Si la liberté passe par le porte-monnaie des médecins, elle se retrouve également dans la formation, à en croire la CSMF. Garante d’une « médecine libérale de qualité » selon Luc Duquesnel, la formation doit être remise au premier plan. « Les médecins généralistes libéraux sont de plus en plus demandeurs de formations proches de leurs exercices et qui collent à l’actualité médicale et sociétale », assure son syndicat. Covid-19, environnement ou mise à jour des connaissances initiales… Les pistes d’apprentissages défendues par la CSMF sont, en effet, nombreuses. « En ce qui concerne le DPC, la CSMF militera pour une augmentation sensible des heures allouées au DPC pour passer dès 2022 de 21h à 40h », indique la CSMF qui ajoute que ces dernières devront également être mieux indemnisées.  

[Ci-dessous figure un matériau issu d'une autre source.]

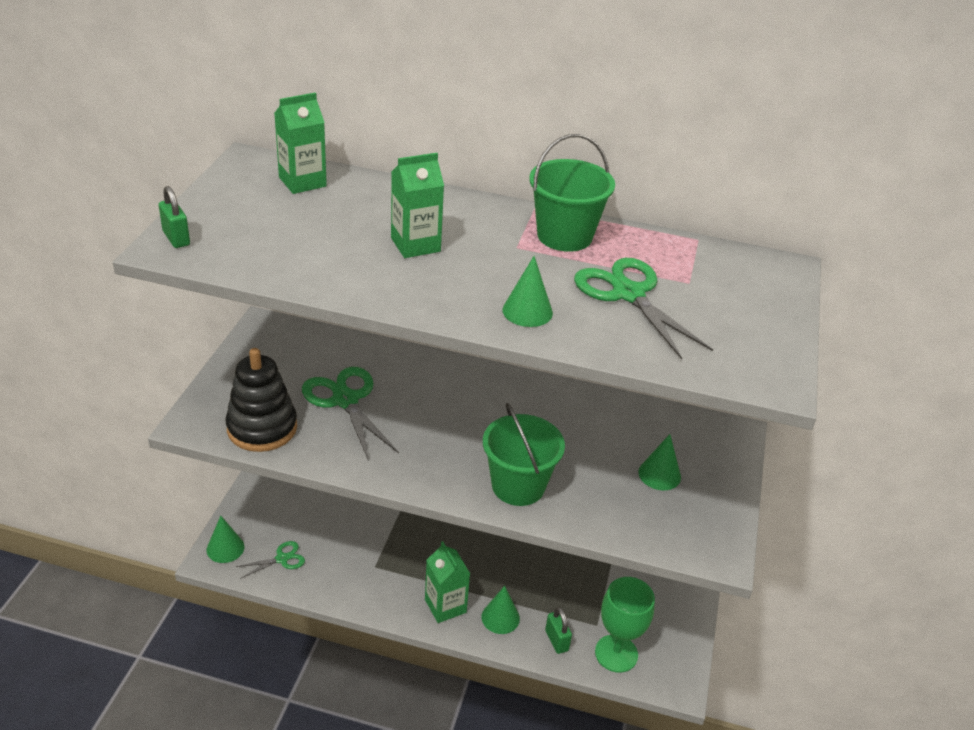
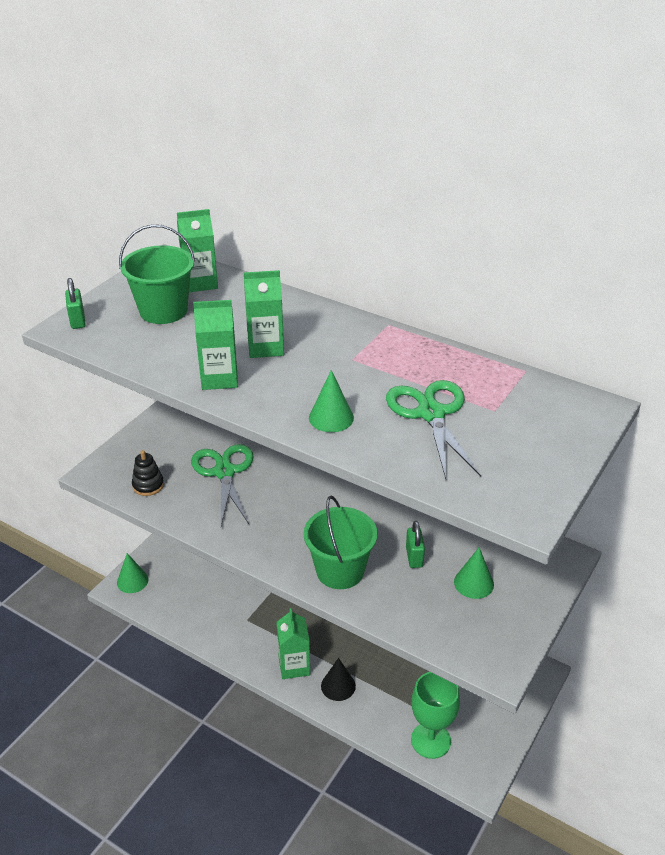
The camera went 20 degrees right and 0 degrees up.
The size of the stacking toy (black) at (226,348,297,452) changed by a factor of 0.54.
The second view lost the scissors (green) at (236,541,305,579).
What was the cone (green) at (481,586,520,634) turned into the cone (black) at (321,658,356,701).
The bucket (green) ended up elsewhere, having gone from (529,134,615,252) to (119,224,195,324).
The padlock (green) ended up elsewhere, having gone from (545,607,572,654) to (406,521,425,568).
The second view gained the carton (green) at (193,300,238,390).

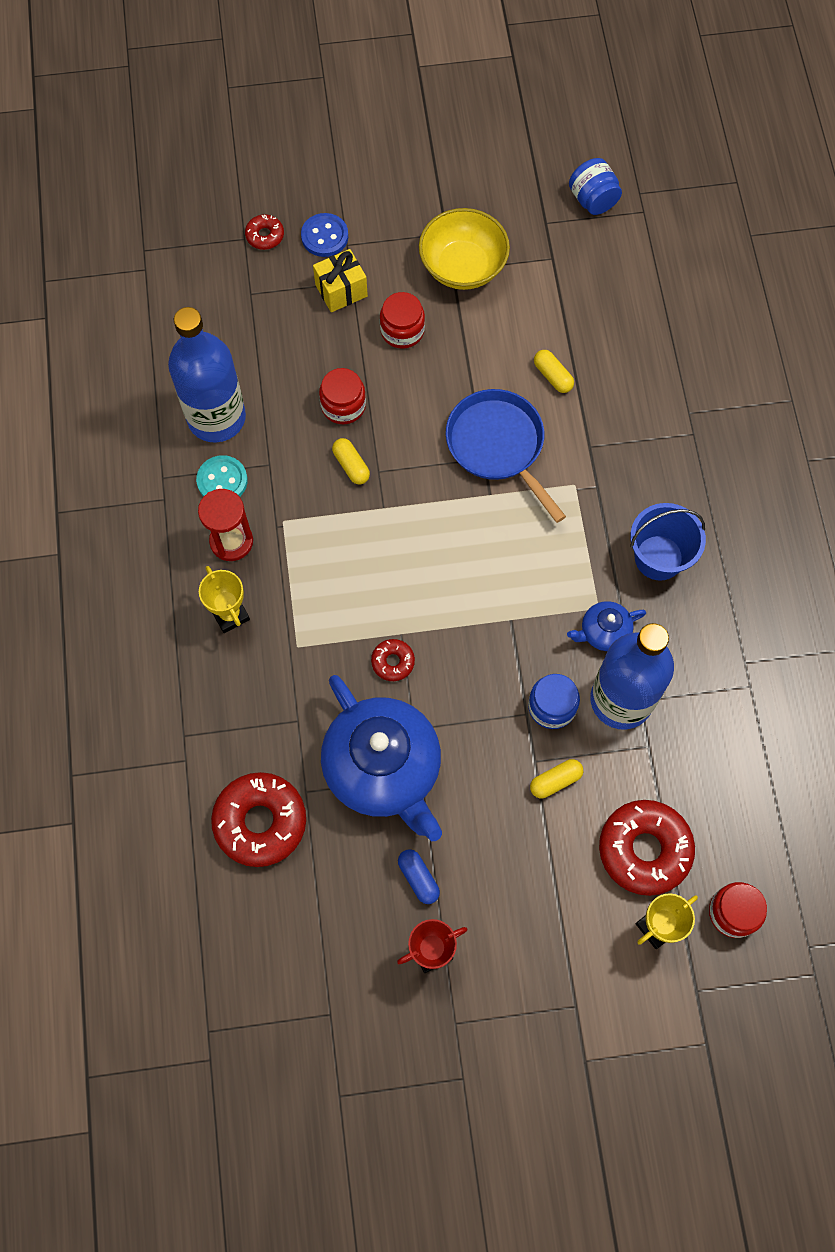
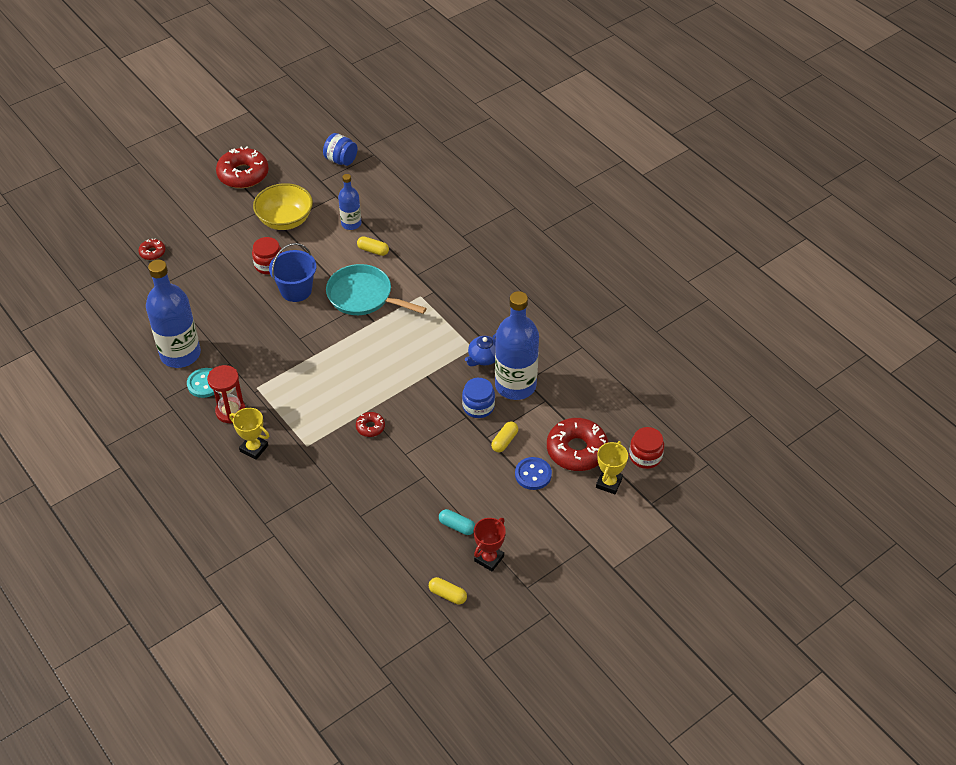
The camera went 30 degrees left and 20 degrees down.
The donut (red) ended up elsewhere, having gone from (211,772,306,867) to (216,146,269,188).
The button (blue) ended up elsewhere, having gone from (301,213,348,257) to (515,457,552,490).
The second view lost the gift (yellow) at (313,249,368,312).
The second view lost the jar (red) at (319,368,366,424).
The second view lost the teapot (blue) at (321,675,442,841).
The capsule (yellow) ended up elsewhere, having gone from (332,438,370,485) to (429,577,467,604).
What was the capsule (blue) at (398,849,440,904) turned into the capsule (turquoise) at (439,509,475,535).
What was the pan (blue) at (446,389,566,523) turned into the pan (turquoise) at (326,264,427,315).
The bucket (blue) ended up elsewhere, having gone from (630,503,706,581) to (269,243,316,302).
The second view gained the bottle (blue) at (338,174,361,230).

La sécurité, une question primordiale

Autre point d’attention de la CSMF : la sécurité du statut des généralistes. Une ambition qui passe notamment par des engagements en faveur de la protection sociale :

  • Pas de limitation au cumul emploi-retraite ;
  • amélioration des avantages comme les indemnités journalières ou congés de maternité ;
  • mise en place d’une proportionnalité des cotisations en fonction du chiffre d’affaires…

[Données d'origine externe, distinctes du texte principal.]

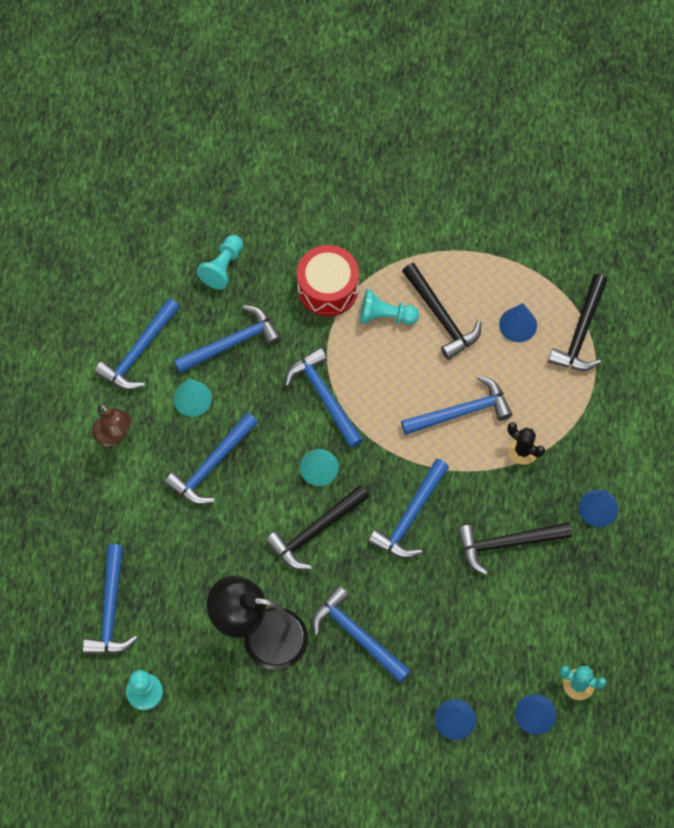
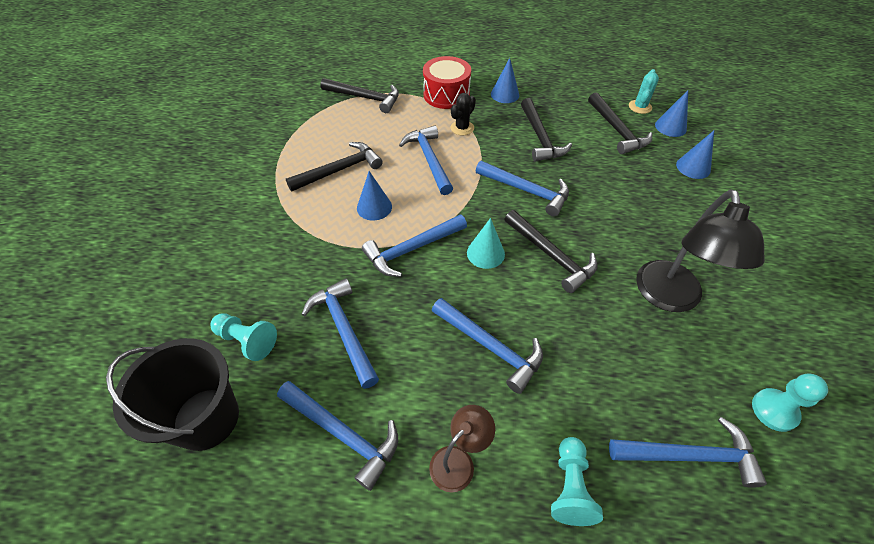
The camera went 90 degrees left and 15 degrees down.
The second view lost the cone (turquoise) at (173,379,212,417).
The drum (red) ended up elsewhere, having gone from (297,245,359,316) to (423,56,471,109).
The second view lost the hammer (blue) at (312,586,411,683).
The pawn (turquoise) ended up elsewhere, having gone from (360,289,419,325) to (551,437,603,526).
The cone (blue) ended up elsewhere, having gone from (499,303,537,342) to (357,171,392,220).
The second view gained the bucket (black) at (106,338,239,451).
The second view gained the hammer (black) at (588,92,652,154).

Mais également par définir avec précision les contours du rôle du médecin traitant. « Nous sommes opposés à la création d’un statut de sage-femme référente ! Nous trouvons ça complètement ahurissant. En quoi sa formation lui permet-elle d’orienter un patient vers un spécialiste ? », martèle Luc Duquesnel. Le syndicat en profite également pour réaffirmer l’importance de la coordination entre spécialistes et généralistes, tout en rappelant que ces derniers sont les « chefs d’orchestre du parcours de santé ». Une « définition précise » que la CSMF souhaite voir acter par les institutions. « En fonction des spécificités de chaque territoire, ce sont les médecins libéraux qui définissent quelle est la meilleure organisation », argumente la CSMF.

Après les vieux combats, de nouveaux enjeux

Mais il n’y a pas que sur les luttes historiques que le syndicat souhaite se positionner. Sur les nouvelles aussi. Ainsi, la CSMF met en avant la création d’un cabinet cru… 2030 ! Au programme donc, « un investissement important dans l’innovation technique et organisationnelle du cabinet » afin de :

  • valoriser le temps d’expertise du médecin généraliste ;
  • soigner à distance ;
  • suivre ses patients en continu ;
  • mieux gérer son organisation interne ;
  • optimiser les relations avec l’hôpital.

Une liste non-exhaustive qui doit permettre aux médecins généralistes d’améliorer leur qualité de vie au travail… tout autant que de préserver de leur vie personnelle. « Le cabinet vert s’inscrit lui aussi dans le cabinet 2030 que promeut la CSMF », poursuit le syndicat.  Tri ou recyclage des déchets, réflexion autour de l’architecture des locaux… « On doit tenir compte de l’environnement dans un cabinet. Pourquoi est-ce qu’on ne mettrait pas en place des incitations ? », se questionne le syndicaliste qui rappelle que la CSMF souhaite également développer des consultations prévention-environnement.